New Visiting Professor for Central European Studies Saskia Jaszoltowski delivers talk about her work
On Tuesday, February 10, 2026, Professor Saskia Jaszoltowski, the new Visiting Professor for Central European Studies at Leiden University joined students, colleagues and friends of Austrian Studies at Leiden for a lunch-time talk that introduced her exciting research to our community.
Jaszoltowski is an interdisciplinary musicologist and throughout her research and teaching she deals with current and historical issues relating to music and media culture. She devotes particular attention to researching film music, which extends to the areas of intermediality and so-called screen-media musicology.
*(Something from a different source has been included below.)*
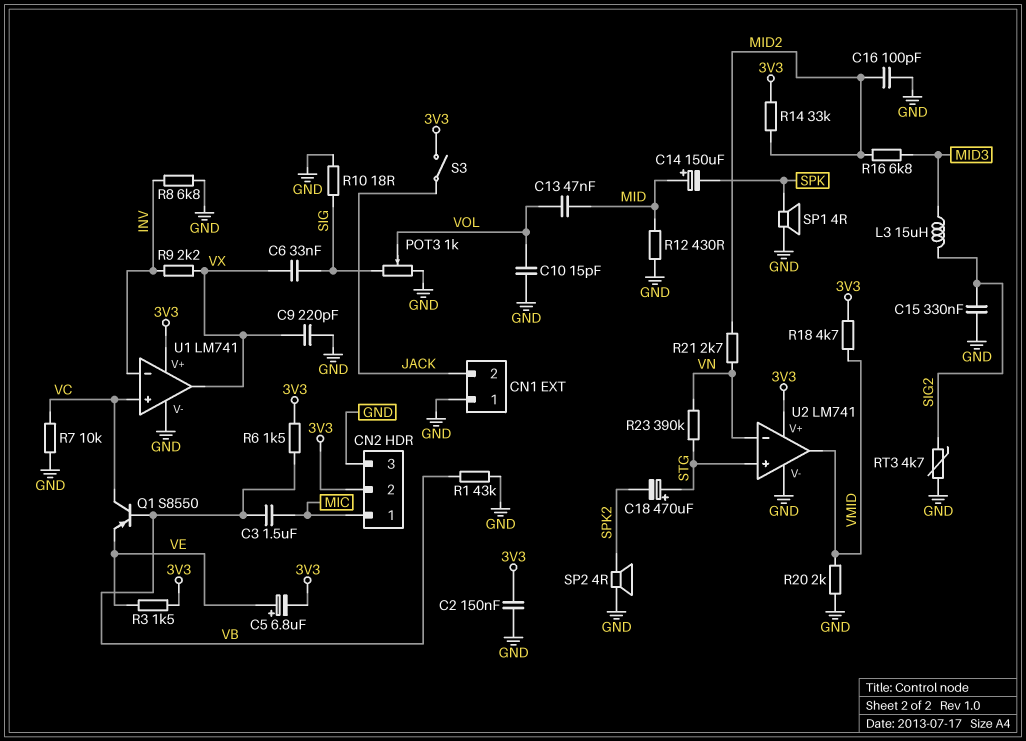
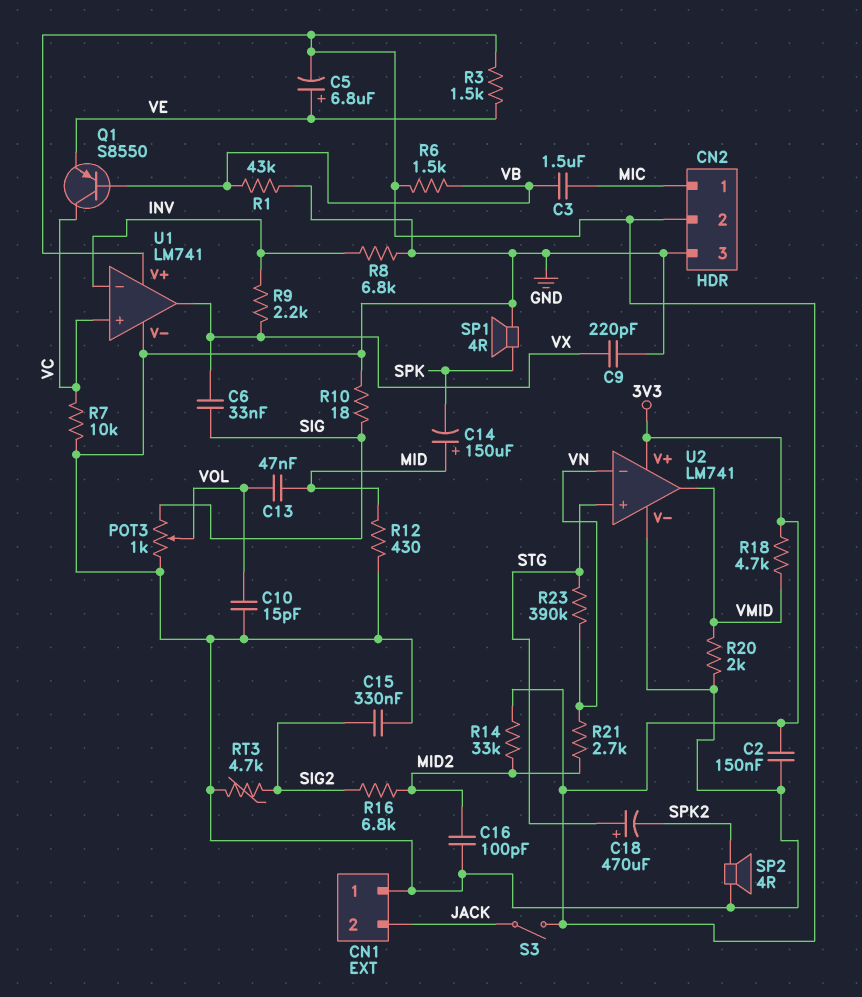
L3: 15uH (MID3, SIG2) -> none
R16: 6.8k (MID2, MID3) -> 6.8k (MID2, SIG2)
At Leiden, she will activate this expertise in her weekly B.A. class “Film Music – History, Society, and Analysis.” That course, as the study guide states, “deals with the history of Hollywood film music from the beginning of the sound era until today. Besides focusing on understanding how music contributes to the narrative of the film and how it interacts with the dramaturgy, one of the main issues will be to critically reflect on the powerful ways that the medium film in general impacts the perception of past and present societies. Film music, even though one might not be aware of it, shapes how we perceive the story and how that story relates to our everyday lives.”
Besides her expertise in film music, Jaszoltowski brings vast knowledge of the link between music and memory culture. In her habilitation thesis, for example, she examined cultures of memory using examples from the 18th century to the present day (Erinnerungsorte in der Musik, Berlin/Boston: De Gruyter 2022).
Her second course this semester at Leiden, “Music and Memory Culture,” focuses on fundamental questions about the relationship between music history and memory culture. Students will examine how music historiography is conducted, how it generates meaning, and how it evaluates different kinds of musical cultures in order to understand why particular composers, performers, musical works, genres and styles are remembered today whilst others are forgotten.” Jaszoltowski’s aim is “to elaborate the underlying mechanisms and processes in the construction of historical narratives that are responsible for a sustainable contribution of meaning to a particular event, agent, and cultural artefact.”
Whether teaching at Leiden, back at her home university in Graz or at other Austria Centers around the world, Jaszoltowski attaches great importance to a historical foundation and the consideration of socio-cultural, political and economic contexts. Furthermore, in her current research, she explores the discourses of posthumanism and discusses contemporary phenomena of musical culture against this background. Over this semester at Leiden, students and colleagues can look forward to learning much from Prof. Jaszoltowski, who comes to Leiden with the support of the Austrian Government Ministry of Women, Science and Research and the OeAD, Austria's Agency for education and internationalisation.